Remorseless ex-cop talks her way into jail

Aisha Perry said the case against her was retaliation for being a whistle-blower about corruption.
Aisha Perry said the case against her was retaliation for being a whistle-blower about corruption.
Posted: June 13, 2014

A FORMER Philadelphia police lieutenant, convicted last month of stealing utility services, talked her way into jail yesterday.

No other conclusion could be drawn, given that before Aisha Perry started ranting, Common Pleas Judge Earl Trent had said he didn't think she and co-defendant George Suarez needed to be jailed. He said they had good character except for the charges on which they were convicted.

But instead of being remorseful during her sentencing hearing like most defendants - including ex-cop Suarez - Perry, 55, went on the attack against Assistant District Attorney Terri Domsky.

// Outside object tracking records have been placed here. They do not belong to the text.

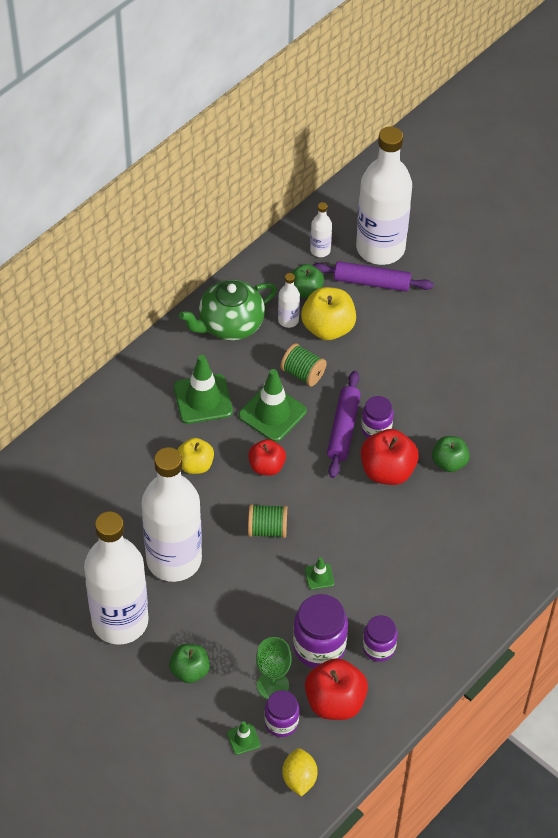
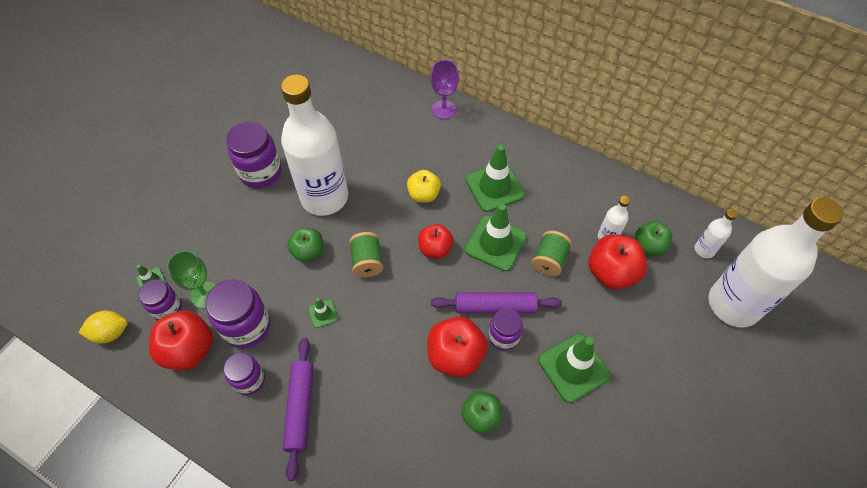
camera: 80 degrees right, 5 degrees up
(80, 425) = (444, 109): none -> purple goblet
(120, 621) = (260, 172): white bottle -> purple jar
(190, 671) = (217, 229): green apple -> green apple (308, 252)
(230, 325) = (583, 192): green teapot -> none
(328, 328) = (611, 273): yellow apple -> red apple
(372, 282) = (685, 303): purple rolling pin -> purple rolling pin (300, 408)
(417, 382) = (573, 367): none -> green traffic cone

She called the prosecutor a "liar," and "that woman" who "is jealous of my lifestyle. She doesn't think I should have the things that I have," said Perry, pointing at Domsky all the while.

She said that Domsky had based her case on flawed theory and had tried to give the jury the false impression that she and Suarez, 56, were dating. She insisted she was not guilty.

"I have the highest esteem and the highest respect for this court," Perry said. "I do not respect her."

Before sitting down, Perry, who had been on the force 31 years, also told the judge: "I feel like I'm in a John Grisham novel. That's how upset I am."

Trent, also appearing upset, asked: "Do you think this is helping you?"

After saying that Perry showed no remorse and did not accept responsibility, Trent lowered the boom by sentencing her to six to 23 months in the county jail, fining her $5,000, ordering her to pay $5,296 in restitution to PECO and giving her 60 days to surrender her seven guns.

Trent also ordered Perry to begin serving her sentence immediately, rejecting defense attorney Tariq Karim El-Shabazz's request for a turn-in date.

Suarez, who had been a cop for 26 years, offered a short-and-sweet apology for his crimes. He was sentenced to six to 12 months of house arrest and fined $1,000. He already had paid $4,833 in restitution to PECO, said his attorney, Brian McMonagle.

Both defendants also were sentenced to five years of reporting probation.

An appeal will be filed, said El-Shabazz.

"She found it difficult to be remorseful for something that she believed she didn't do," he said. "She expressed that to me when I talked to her about the sentencing and what the procedure was. But she was dead set in expressing the things that she felt she needed to express."

Perry was convicted of tampering with meters to steal gas and electric services at her home on Winchester Avenue near Narvon Street, in the Northeast, and at a rehabilitation center called Clean and Sober Residents, on Girard Avenue near 19th Street, in North Philadelphia. She co-owned the center with Suarez.

Suarez was convicted ofstealing services at Perry's home; at the center; at a third property on Tioga Street near 22nd, in Tioga; and at a fourth property on Devereaux Avenue near Bingham Street, in Crescentville.

Both defendants were arrested in September 2012.